Procédure devant la cour :
Par une requête enregistrée le 30 juin 2015, M.F..., représenté par MeC..., demande à la cour :
1°) d'annuler ce jugement du tribunal administratif de Nantes du 5 mai 2015 ;
2°) d'annuler cette décision du 22 mars 2012 ;
3°) d'enjoindre au ministre de l'intérieur de procéder au réexamen de la demande dans un délai d'un mois à compter de la notification de la décision à intervenir ;
4°) de mettre à la charge de l'Etat une somme de 2 000 euros en application de l'article L. 761-1 du code de justice administrative ;
Il soutient que :
- le jugement attaqué est irrégulier, dès lors qu'ils n'ont pas été avisés de la date d'audience ;
- sa filiation avec Mme E...est établie, ainsi que cela résulte du jugement du 8 août 2012 du tribunal de première instance de Douala ; le ministre n'apporte aucune précision sur la présence nécessaire, lors de l'audience, de témoins qui ne sont pas mentionnés dans l'ordonnance n°81-02 du 29 juin 1981 ; sa naissance n'a pu être déclarée dans les délais légaux ; la requête en jugement supplétif de naissance était légitime et aucunement mensongère ; ce jugement n'a pas été contesté ; la copie certifiée conforme de l'acte de naissance dressé le 9 octobre 2012 a été délivrée le 26 mars 2015 et doit seule être prise en compte, même s'il n'est pas contesté que l'acte de naissance initial est non-authentique ; si l'acte de naissance n°793/93 a été dressé par le centre d'état civil d'Etoa-Yaoundé III, il n'est pas établi que les actes 153/93 et 154/94, produits par le ministre, proviennent du même centre d'état civil ;
- la filiation peut être établie par la possession d'état au moyen des nombreux échanges entre les intéressés et sa prise en charge financière par MmeE... ;
- la décision contestée a été prise en méconnaissance de l'article 8 de la convention européenne de sauvegarde des droits de l'homme et des libertés fondamentales, de la directive 2003/86/CE du 22 septembre 2003, de l'article 10 de la convention relative aux droits de l'enfant et des articles 7 et 24 de la charte des droits fondamentaux de l'Union européenne ; MmeE..., mariée depuis 2004 avec un français, vivant avec lui et travaillant en France ne peut retourner vivre au Cameroun ; elle ne peut aller régulièrement au Cameroun.

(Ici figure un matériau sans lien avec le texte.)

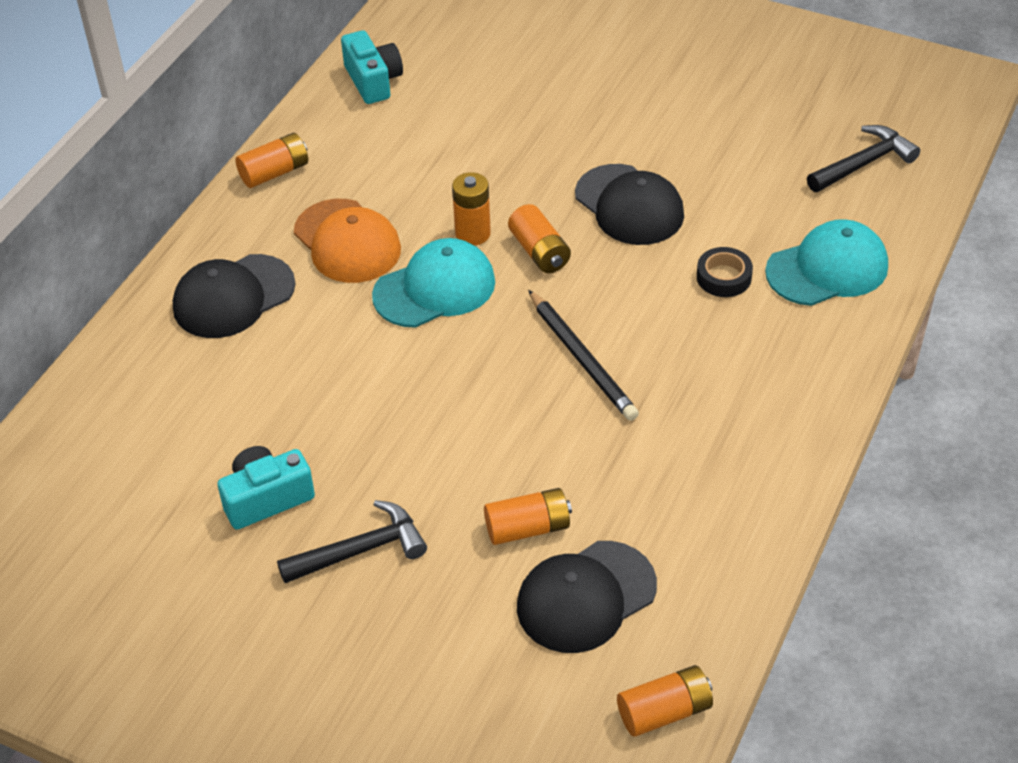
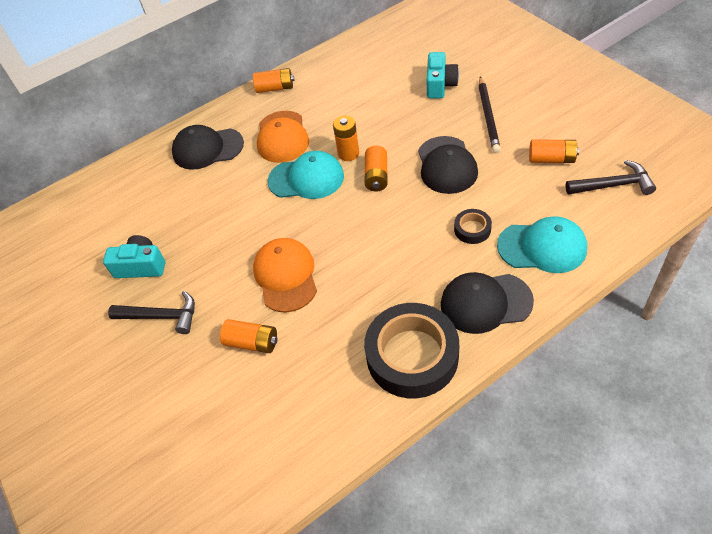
camera: 35 degrees right, 5 degrees up
(373, 81) = (358, 52): turquoise camera -> turquoise camera (440, 85)
(508, 428) = (286, 276): none -> orange cap
(581, 358) = (354, 249): black pencil -> black pencil (488, 116)
(585, 597) = (252, 401): black cap -> black cap (485, 302)
(664, 711) = (241, 501): orange battery -> orange battery (551, 159)
(756, 457) = (412, 355): none -> black tape

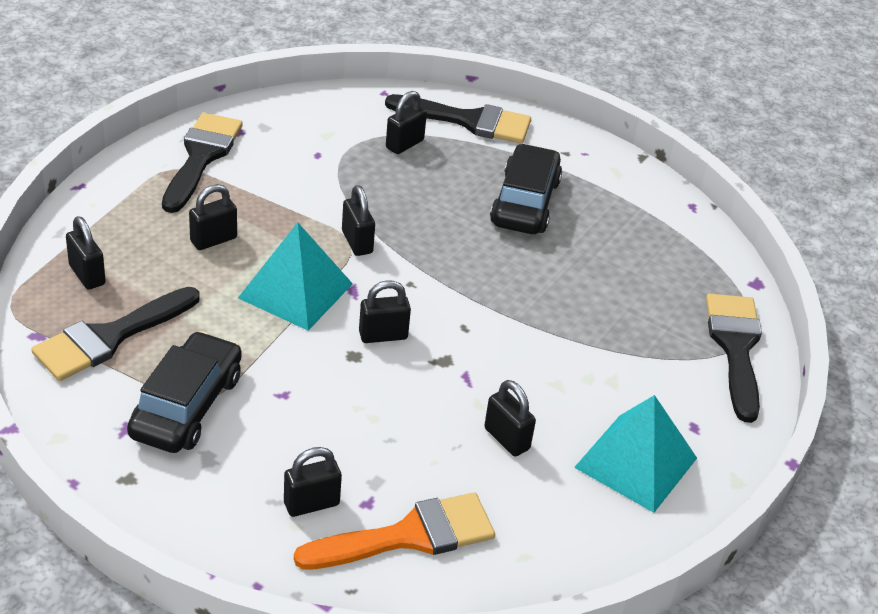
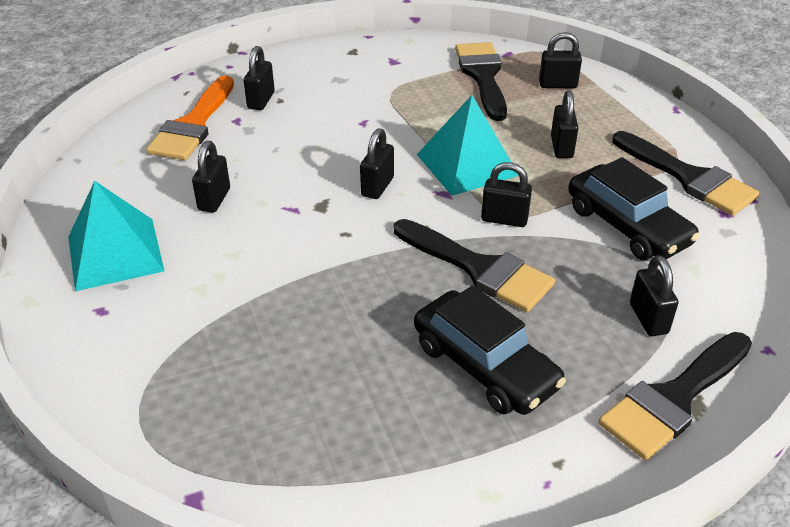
camera: 130 degrees right, 0 degrees up
(187, 406) = (390, 85): black car -> black car (627, 226)
(506, 439) = (214, 199): black padlock -> black padlock turned 75 degrees counterclockwise
(735, 348) = (138, 405): black brush -> black brush (479, 268)

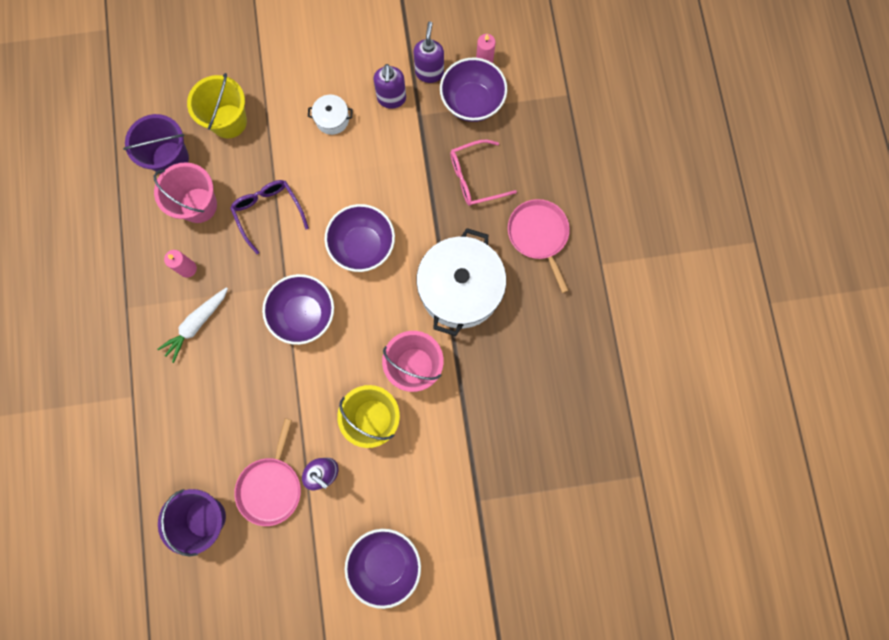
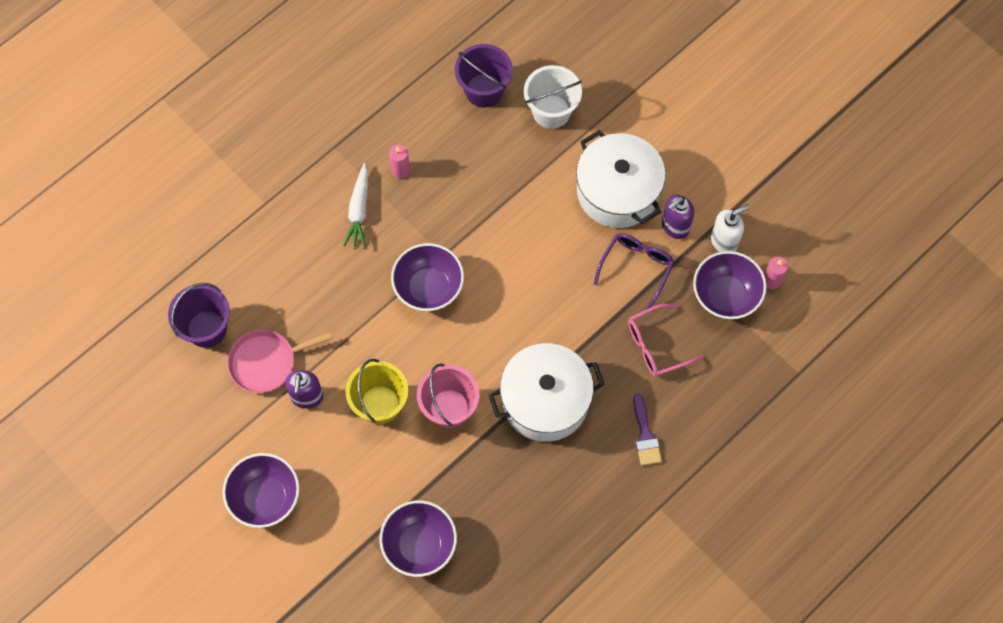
camera: 55 degrees right, 10 degrees down
(196, 324) = (359, 210): white carrot -> white carrot turned 90 degrees counterclockwise
(198, 205) = (460, 140): pink bucket -> none
(228, 121) = (551, 111): yellow bucket -> white bucket
(268, 212) = (495, 198): purple glasses -> purple glasses (636, 267)
(332, 119) = (617, 191): white pot -> white pot, size x2.28
(363, 246) = (523, 294): purple bowl -> purple bowl (419, 545)
(429, 72) = (724, 241): purple soap dispenser -> white soap dispenser
(475, 178) = (656, 345): pink glasses -> pink glasses turned 60 degrees counterclockwise
(539, 235) = (645, 435): pink pan -> purple brush

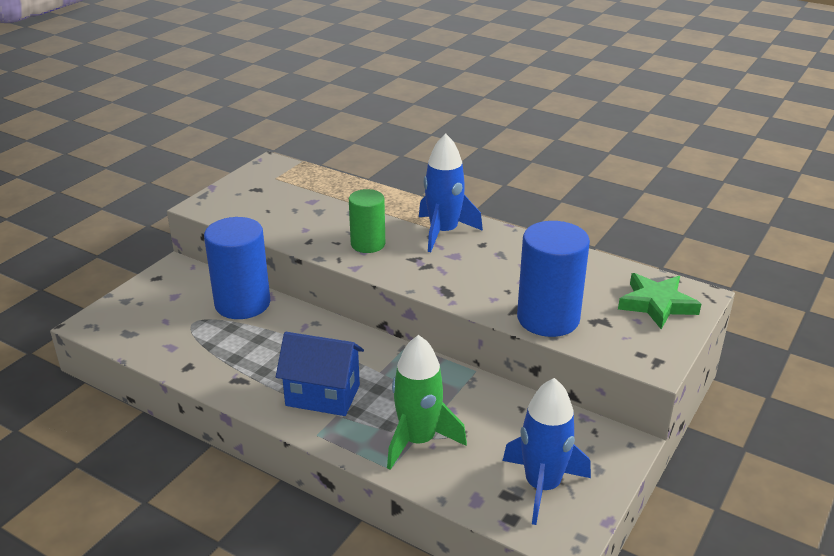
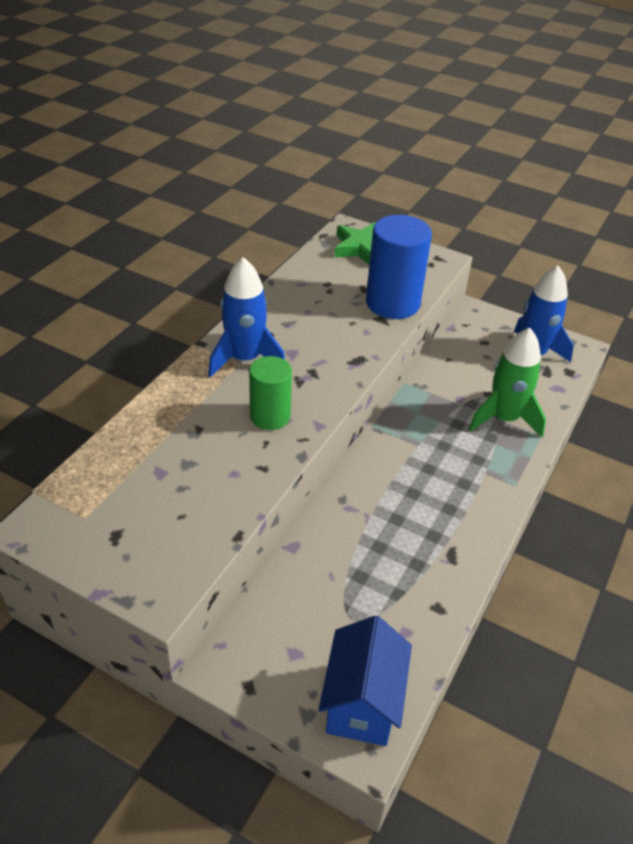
camera: 95 degrees left, 10 degrees up
(242, 303) = (309, 572): blue cylinder -> none
(323, 395) = (461, 484): blue house -> blue house (362, 703)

Par un mémoire en défense, enregistré le 18 août 2015, le ministre de l'intérieur conclut au rejet de la requête.
Il soutient que :
- la requête est tardive ;
- les autres moyens soulevés ne sont pas fondés.
Vu les autres pièces du dossier.
Vu :
- la convention européenne de sauvegarde des droits de l'homme et des libertés fondamentales ;
- la convention internationale relative aux droits de l'enfant du 26 janvier 1990 ;
- la charte des droits fondamentaux de l'Union européenne ;
- la directive 2003/86/CE du 22 septembre 2003,
- le code de l'entrée et du séjour des étrangers et du droit d'asile ;
- le code de justice administrative.
Le président de la formation de jugement a dispensé le rapporteur public, sur sa proposition, de prononcer des conclusions à l'audience.
Les parties ont été régulièrement averties du jour de l'audience.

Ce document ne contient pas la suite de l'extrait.